Susan Limb recalls spending the Thanksgiving days of her childhood in the kitchen with her grandmother, mother and two sisters. The family’s holiday ritual and the smell of a thyme- and butter-dressed turkey roasting in the oven are ingrained in her memory.
“We always had two huge turkeys because my mom always had a lot of people over for dinner,” said the Potomac, Md., area mother and co-owner of Praline Bakery and Bistro in Bethesda, Md. “I am Korean-American, but we didn’t have Korean food. We always had traditional green beans, turkey, ham and mashed potatoes. My sisters and I always helped in the kitchen, and as our skill level increased, we prepared more advanced dishes.”
“Kids can do more peeling that you can imagine depending on their age.”
—Holly Utt, Tiny Chefs
Limb, a former White House pastry chef, now includes her toddler Abigail in the Turkey Day meal prep. “She cracks eggs and they’re not always perfect, but I don’t criticize. Kids enjoy helping in the kitchen [and] want to feel like they’ve contributed,” she said
WHILE THANKSGIVING is often steeped in family culinary customs, preparing the meal can be a source of stress. Add eager children into the mix and the tension is likely to rattle even the steadiest of cooks. Local culinary experts, who are also parents, say that by deploying a few strategies, putting little ones to work in the kitchen on Thanksgiving can be fun, safe and stress-free for all.
Christine Wisnewski begins several days before the holiday. Her secret is planning. “Every year we sit down as a family and review the menu together,” the Vienna-based mother and culinary instructor said. “Our menu never changes, but this simple little tradition builds anticipation.”
Experts encourage parents to give children age-appropriate tasks. “Preschool kids can pick fresh herbs, such as mint, sage, thyme, and parsley,” emailed Randy Johnston, a chef instructor at the International Culinary Schools at The Art Institute of Washington in Arlington. “Elementary kids can … help tear the lettuce for the salad, toss the salad with the dressing, and also help decorate … platters with vegetable garnishes and chopped herbs. Also, give the little chefs their own aprons and possibly little chefs’ hats to make them feel engaged.”
Holly Utt, a mother of two college-age sons and director of operations for Tiny Chefs cooking school, which offers classes in Arlington, Alexandria, McLean, Oakton and Springfield, and Potomac, Md., adds: “Kids can do more peeling than you can imagine, depending on their age, with supervision. Setting the table is always a great thing. Decorating the table is always fun.”

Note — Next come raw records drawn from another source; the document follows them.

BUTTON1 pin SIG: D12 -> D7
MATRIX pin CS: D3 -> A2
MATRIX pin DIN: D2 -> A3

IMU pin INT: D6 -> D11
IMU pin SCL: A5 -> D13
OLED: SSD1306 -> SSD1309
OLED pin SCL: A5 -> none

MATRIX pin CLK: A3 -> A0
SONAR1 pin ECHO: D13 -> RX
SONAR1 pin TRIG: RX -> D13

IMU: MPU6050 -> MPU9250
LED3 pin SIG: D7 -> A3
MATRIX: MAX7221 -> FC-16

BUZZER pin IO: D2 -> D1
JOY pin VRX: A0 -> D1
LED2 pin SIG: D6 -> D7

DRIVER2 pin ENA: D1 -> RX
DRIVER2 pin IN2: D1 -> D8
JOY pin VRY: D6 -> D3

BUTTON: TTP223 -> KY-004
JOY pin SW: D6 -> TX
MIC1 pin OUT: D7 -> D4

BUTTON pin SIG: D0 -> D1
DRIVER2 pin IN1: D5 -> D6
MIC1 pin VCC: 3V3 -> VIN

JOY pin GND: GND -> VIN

Andie Nelson, an Arlington-based mother of two and culinary instructor who operates Creative Kids cooking school, says, “If you’re making green beans, you can have the kids snap the ends off the beans or even wash the vegetables. Crumbling up bread for the stuffing is something that little kids can do … or even just helping to read the recipes. Those are all safe, fun activities for kids, and good for manual dexterity for little ones.”
“Preschool, elementary school children usually like to get their hands dirty,” said Kristen Elizabeth Robinson, another culinary instructor at the Art Institute of Washington. “If you are brining your turkey, your child could help add the spices to the pot. After you pour your brine over ice, your child can now help you submerge the sacred Thanksgiving turkey in the brine.”
THE THANKSGIVING TRADITIONS that Potomac resident Cary Prokos, chef and proprietor of Normandie Farm restaurant in Potomac, shares with his three children are different than his childhood rituals, which involved a turkey that went in the oven at 3 a.m. and emerged 8 hours later. “Nowadays for Thanksgiving, my children help at the restaurant [in advance], whether it is peeling yams or making popover batter,” he said. “But on Thanksgiving Day, the kids can’t come anywhere near the restaurant because it’s so crazy. We serve 1,600 people.” He celebrates Thanksgiving with his family a few days later.
Limb believes that meal preparation can give children a sense of accomplishment. She said, “I think it is important to get children involved with cooking. It’s just a great memory.”